Militär und Geheimpolizei machen sich etwas Sorgen um die Finanzierung des nächsten Jahresetats, da die Staatskasse Liechtensteins einmal mehr leer ist. Mit den gegenwärtigen Einnahmen werden sich nicht einmal die laufenden Kosten begleichen lassen.
Mit großem Aufwand wird in Balzers mit dem Bau von Unterkünften für die Pilger begonnen, die erwähnten Zwangsarbeiter zum Ausbau der Straßen eingesetzt. Die Werber tun ihr bestes, um den Wallfahrtsort in den katholischen Gebieten der genannten Länder bekannt zu machen, sie sind aber nicht besonders optimistisch, dass auf absehbare Zeit gleich ein großer Ansturm von Pilgern einsetzen wird. Die Grenze nach St. Gallen und Graubünden ist nun schon seit mehreren Jahren abgeriegelt, von der Seite könne man daher überhaupt keine Besucher erwarten.
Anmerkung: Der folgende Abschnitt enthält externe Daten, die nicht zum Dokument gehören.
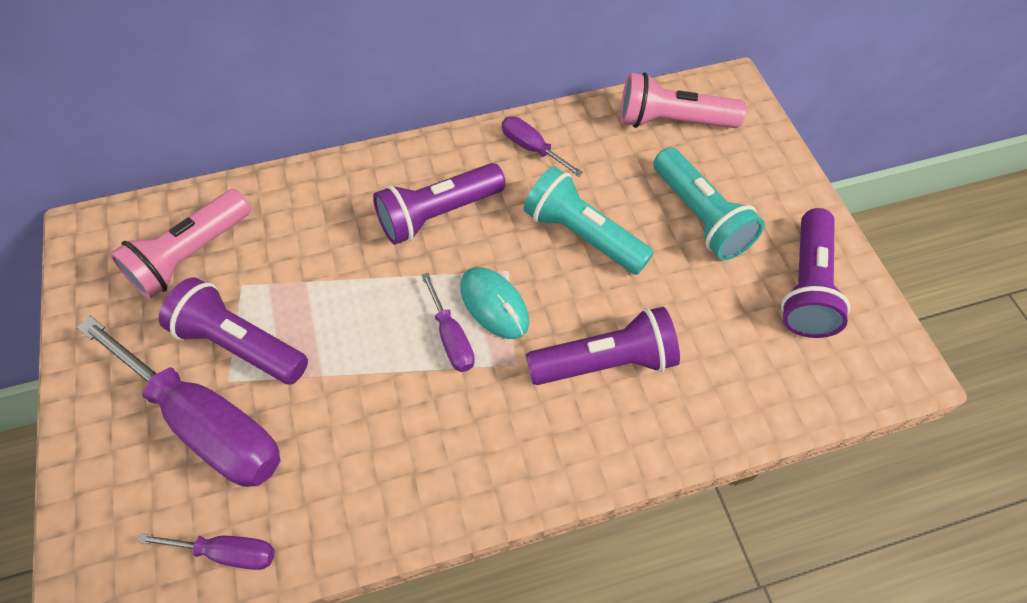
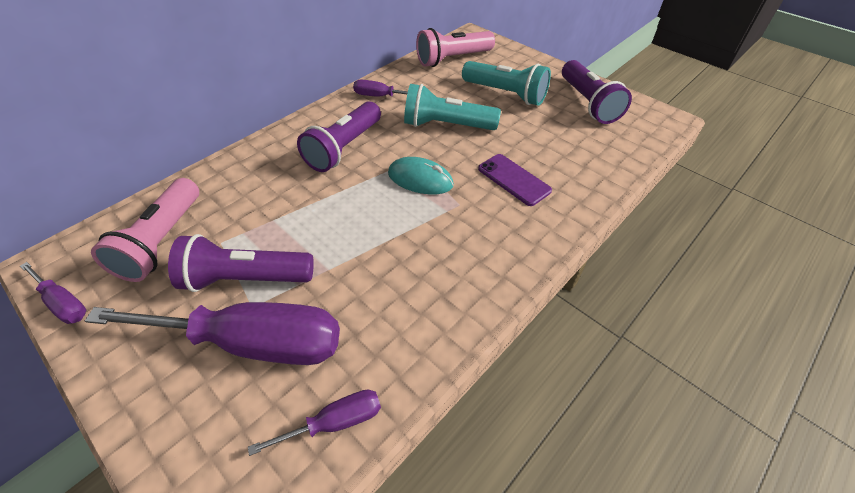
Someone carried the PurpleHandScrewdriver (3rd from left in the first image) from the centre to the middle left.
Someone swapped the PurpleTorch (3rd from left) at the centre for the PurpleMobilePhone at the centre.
Dass das Fürstentum Liechtenstein im nahen Ausland hinter vorgehaltener Hand spöttisch ein 'Pulverfass, das nur darauf wartet hochzugehen' genannt wird, hilft dabei auch nicht gerade und schreckt Pilger ab.
Wie immer sind natürlich einige Fehler eingebaut um zu schauen ob ihr auch wirklich aufpasst!